3.       The hosting plan in which the application runs must be properly chosen to suit the scaling and pricing for one or more function applications.

4.       The eventual migration of a function application between plans must be taken into account as the loads increase and age over time. Only certain migrations are allowed but each migration involves creating a destination plan and deleting the source plan. Forward and backward migrations are permitted in certain cases.

5.       The function access keys are required to support REST calls. The url will be in the format https://<App_NAME>.azurewebsites.net/api/<FUNCTION_NAME>?code=<FUNCTION_ACCESS_KEY> for authorized calls. These keys must be shared with the caller after they are generated from the portal.

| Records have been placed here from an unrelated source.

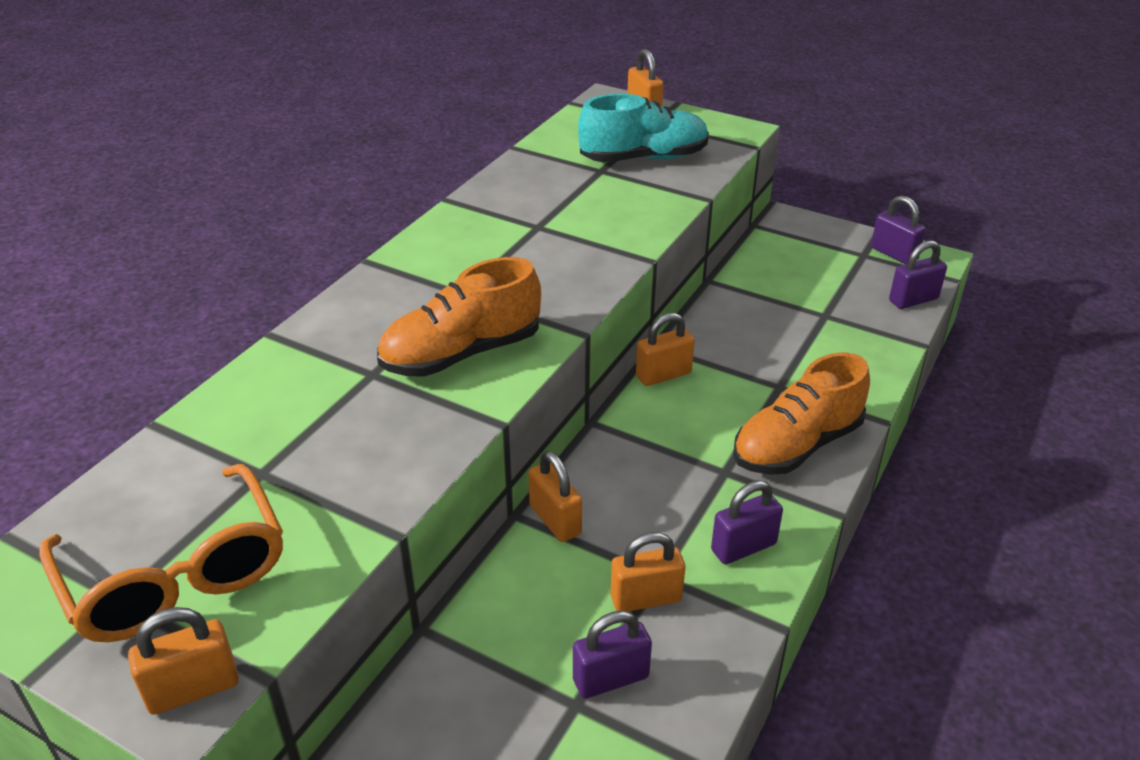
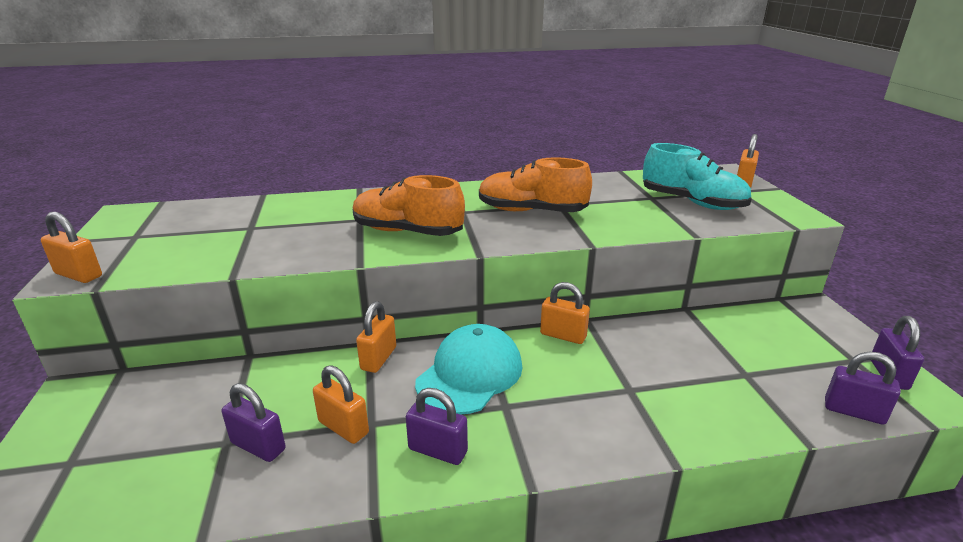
camera: 50 degrees right, 10 degrees down
(176, 575) = (159, 240): orange glasses -> none
(655, 468) = (470, 374): none -> turquoise cap
(796, 445) = (578, 427): orange shoe -> orange shoe (531, 211)

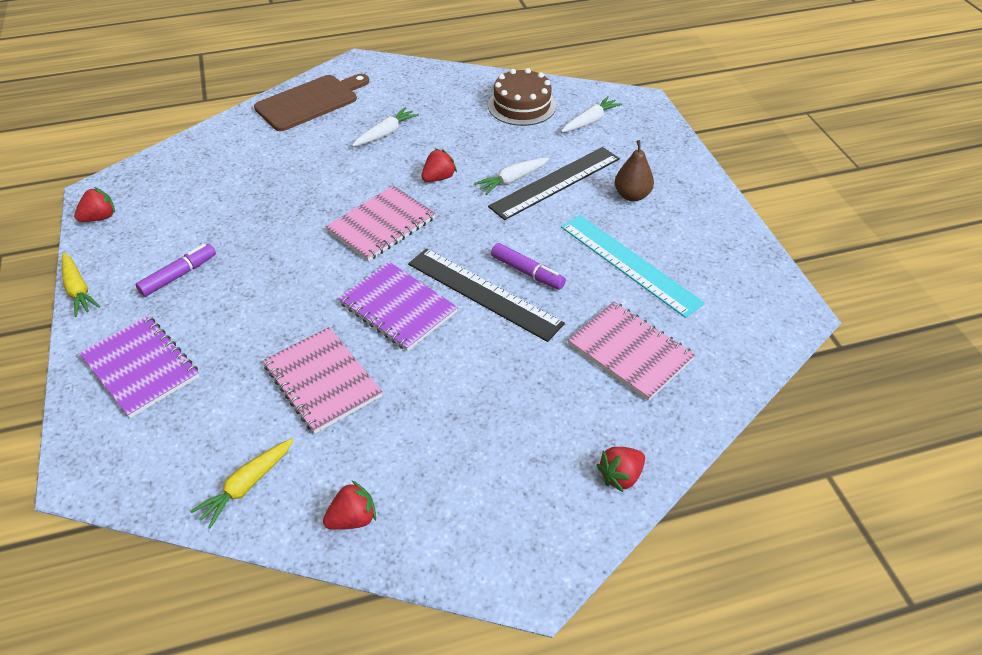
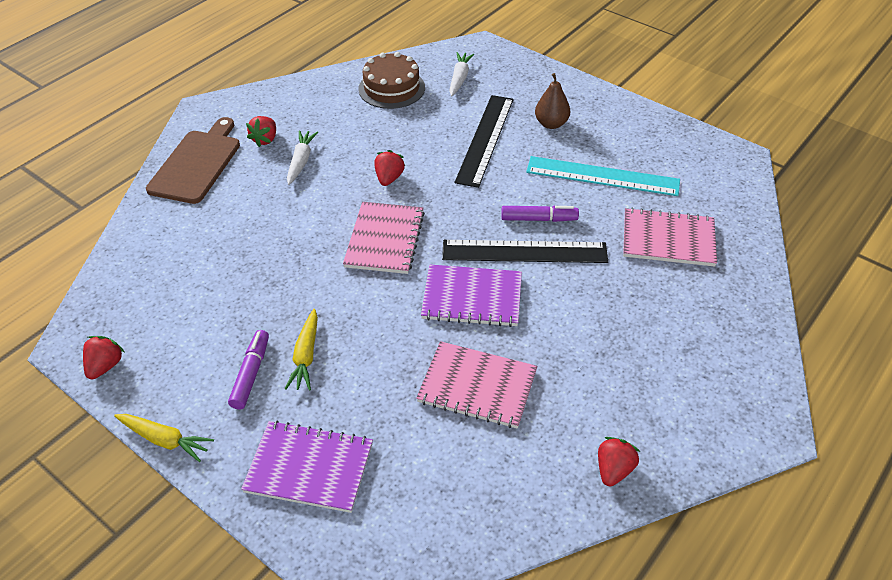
camera: 35 degrees left, 0 degrees up
(247, 485) = (510, 499): yellow carrot -> yellow carrot (306, 356)
(512, 180) = (450, 153): white carrot -> none
(620, 476) = (750, 327): red strawberry -> red strawberry (265, 139)

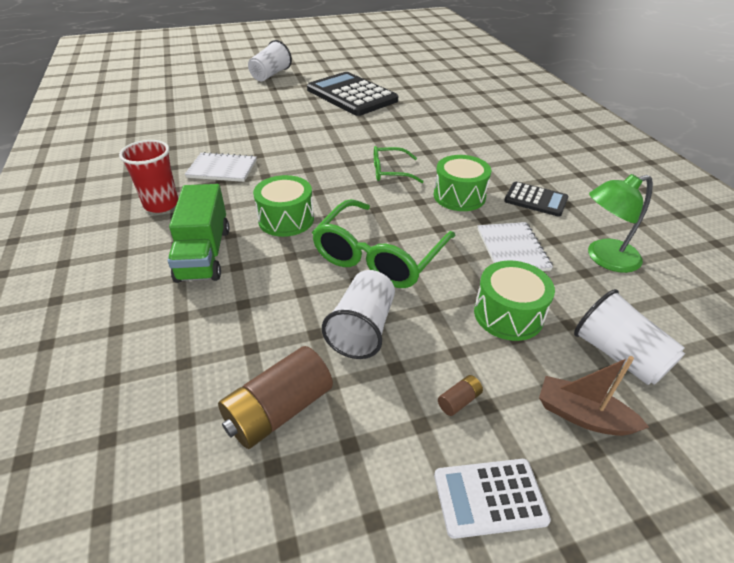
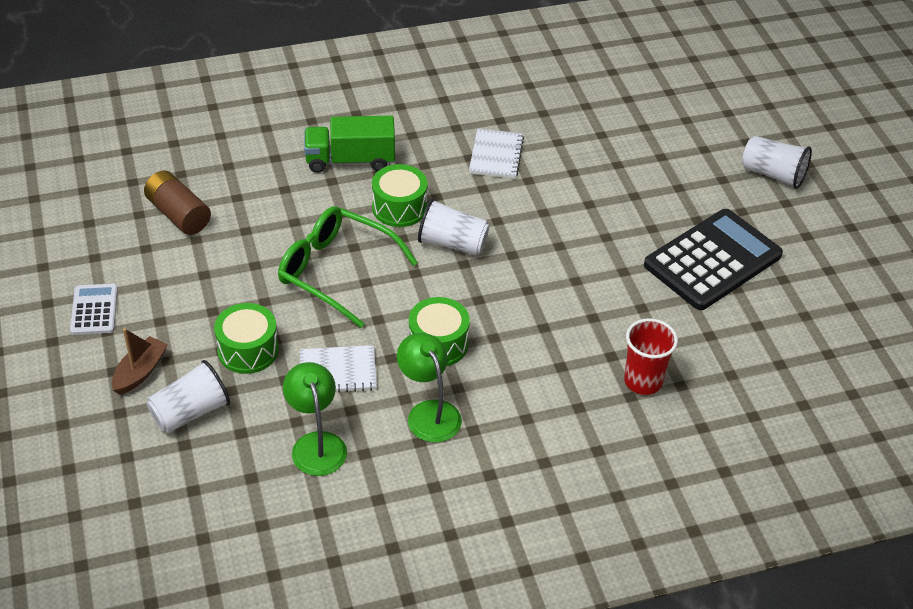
camera: 90 degrees right, 5 degrees up
(161, 204) = (429, 123): red cup -> red cup (643, 381)
(362, 329) = (246, 257): white cup -> white cup (452, 243)
(390, 172) = (492, 288): green glasses -> none
(459, 401) = (167, 305): brown battery -> none
(535, 200) = (429, 412): black calculator -> green lamp

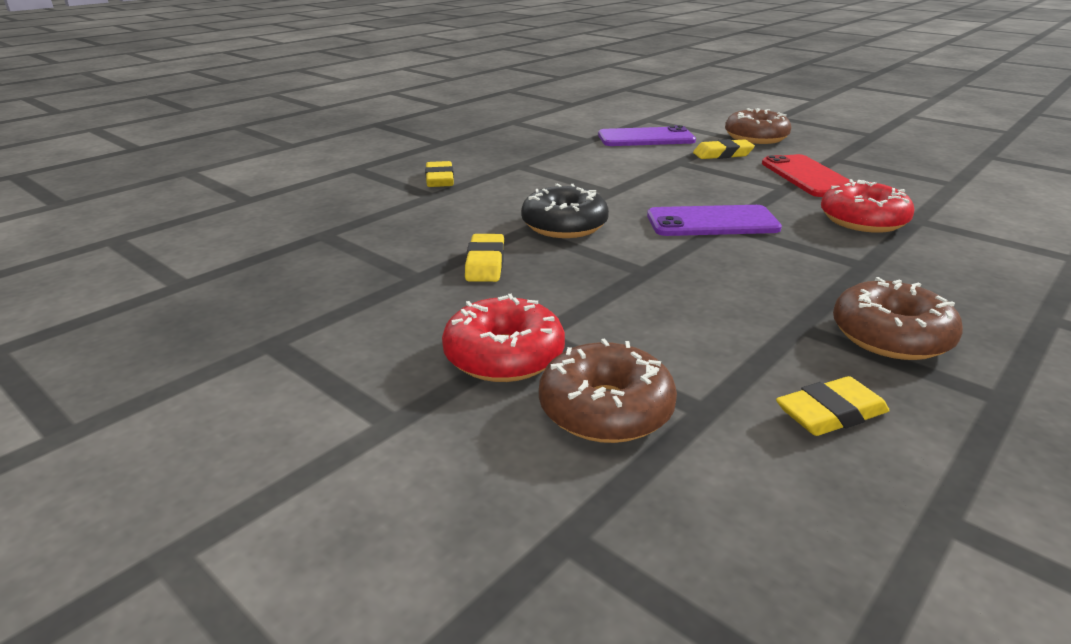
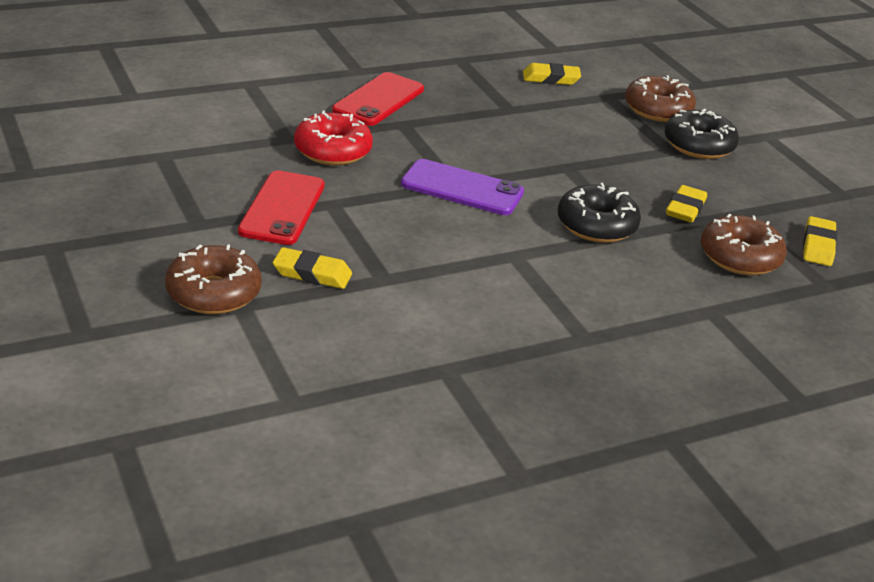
camera: 160 degrees left, 5 degrees up
(439, 179) = (695, 338): yellow eraser -> yellow eraser (818, 246)
(504, 356) = (698, 145): red donut -> black donut
(646, 138) = (361, 344): purple phone -> none
(890, 336) = (466, 90): brown donut -> brown donut (739, 257)
(940, 283) = (378, 100): none -> red phone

6.       The platform features such as App Service editor, Console, Kudu advanced tools, deployment options, CORS, and authentication can be leveraged for operational needs. For example, the App Service editor allows json configuration to be spot edited and it enables integration with the git repository which can trigger the CI/CD pipeline steps. The console is an ideal developer tool to interact with the function application via command line interface. Kudu is an administrator friendly app service administration tool that helps with setting system information, settings and variables, site extensions and HTTP headers. It can be browsed with https://<FUNCTION_NAME>.scm.azurewebsites.net. The deployment center can help automate the deployment from source control. The Cross-origin resource sharing lets an “Access-Control-Allow-Origin” to be declared where origins are allowed to call endpoints on the function application. When functions use HTTP triggers, those requests must be authenticated. The App Service provide Azure Active Directory authentication and allows configuring specific authentication providers.